Broadly speaking, the Privacy-Aware Cloud Ecosystems (PACE) project aims to develop a computational infrastructure capable of both enabling users to better understand which entities have access to and process their personal data and enabling cloud-hosted services to elicit meaningful user consent for personal data processing. Both positive developments, in turn, have the potential to improve compliance with the General Data Protection Regulation (GDPR) in a way that is dynamic and more consistent with the expectations of cloud ecosystems’ stakeholders (i.e. cloud service providers, cloud service customers and data subjects).
How is it different from other research projects in the topic?
Legal research on data protection in general and consent in particular almost invariably follows a silo approach, with an excessive focus on the current regulatory framework and its pitfalls, paying lip service to other disciplines that can dramatically contribute to improving data protection law compliance and thereby protect individuals’ fundamental rights. PACE, conversely, is a multi-disciplinary project, featuring the involvement of data scientists from Cardiff University and Newcastle University, as well as public policy scholars from UCL STEaPP. The computer science team is developing a permission-based ledger built upon blockchain technology that will ensure that all personal data access instances by diverse players in cloud ecosystems can be securely recorded and verified by users of cloud-hosted services. This solution will improve transparency by enabling the possibility to audit users’ data trails, thereby eliciting greater trust. The public policy team, in turn, is developing a set of policy requirements that will align with the GDPR and will be embedded in the technological solution. All recorded events on the blockchain will comply with said requirements, thereby promoting data protection law compliance. Accordingly, PACE is a unique and ambitious multi-faceted project, not so much aimed at exposing the rather apparent pitfalls of the data protection regulatory framework in the context of cloud ecosystems, but instead seeking to take advantage of technology to produce a solution capable of adapting such framework to the actual operation of cloud-based services.

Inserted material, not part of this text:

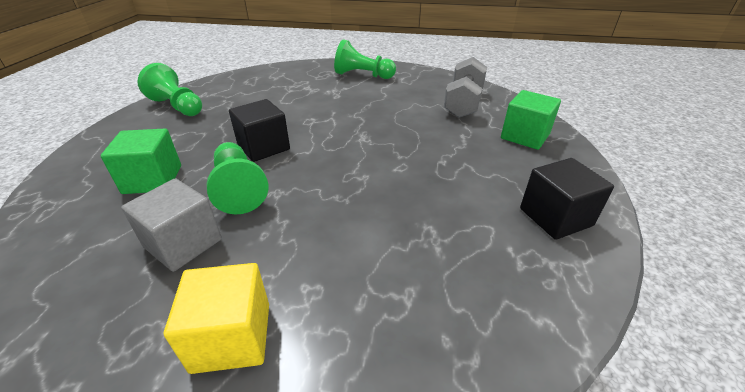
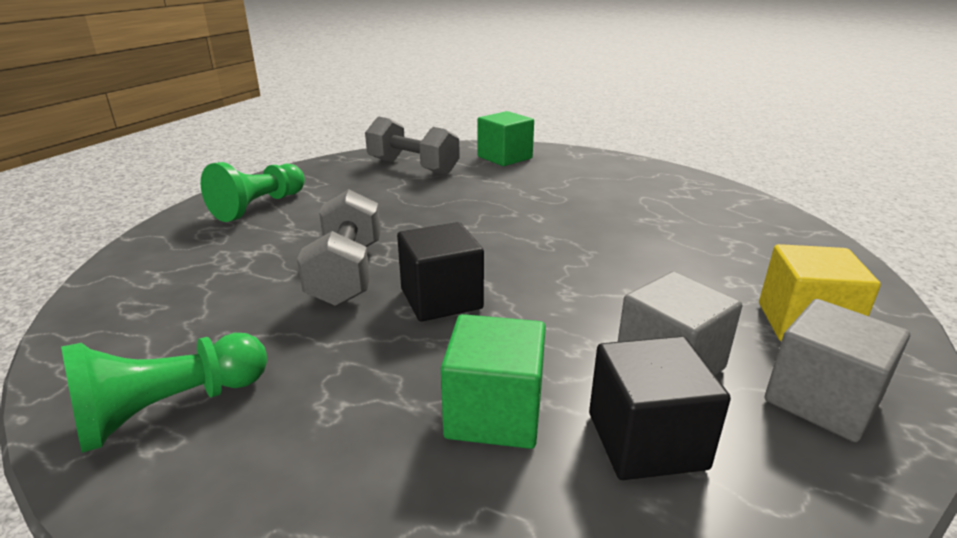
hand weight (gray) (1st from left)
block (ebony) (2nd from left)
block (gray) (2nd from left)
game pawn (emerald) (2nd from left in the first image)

What do you find exciting about this project?
The fact that user consent as a legal basis legitimising the processing of personal data has been rendered unfit for purpose in the digital economy is undisputed. With the increasing adoption of online services, users are bombarded with consent requests, leading to a scenario where we just ‘tick the box’ and agree to highly intrusive data processing practices, without understanding the potential consequences of these actions. Worst still, data protection concerns are compounded in cloud ecosystems, where a common infrastructure scattered across different parts of the world is shared amongst an array of entities, and personal data is transferred in ways that data subjects and even data controllers cannot possibly anticipate. This state of affairs depicts a bleak data protection scenario, which fuels user distrust and prevents the full realisation of the benefits that cloud technology can offer. As a competition and data protection law scholar focused on online platform markets, I was increasingly concerned by such a dreary scenario, overwhelmed by a growing sense of hopelessness arising from the observation that the emergence of privacy-enhancing market solutions was highly unlikely. However, PACE does in fact have a remarkable potential to endow again user consent with meaning, restore its role in the protection of users’ autonomy and informational self-determination, and enable the launching of new privacy-driven services. Being able to participate in a project having such potential for positive impact is tremendously exciting, as I was not even dreaming about such a possibility only a few months ago.
What are you working on now to prepare for the next stage of the project?
We are at the very early stages of PACE, so great challenges lie ahead! Currently, I am conducting a literature review of consent in the cloud, as well as identifying data protection concerns posed by blockchain technology. These activities have provided the basis for two data protection law articles, hopefully, to be published in the first half of the next year. Importantly, I am making multiple efforts to achieve the necessary coordination with the other teams involved in PACE, with a view to kickstarting the project on the right track.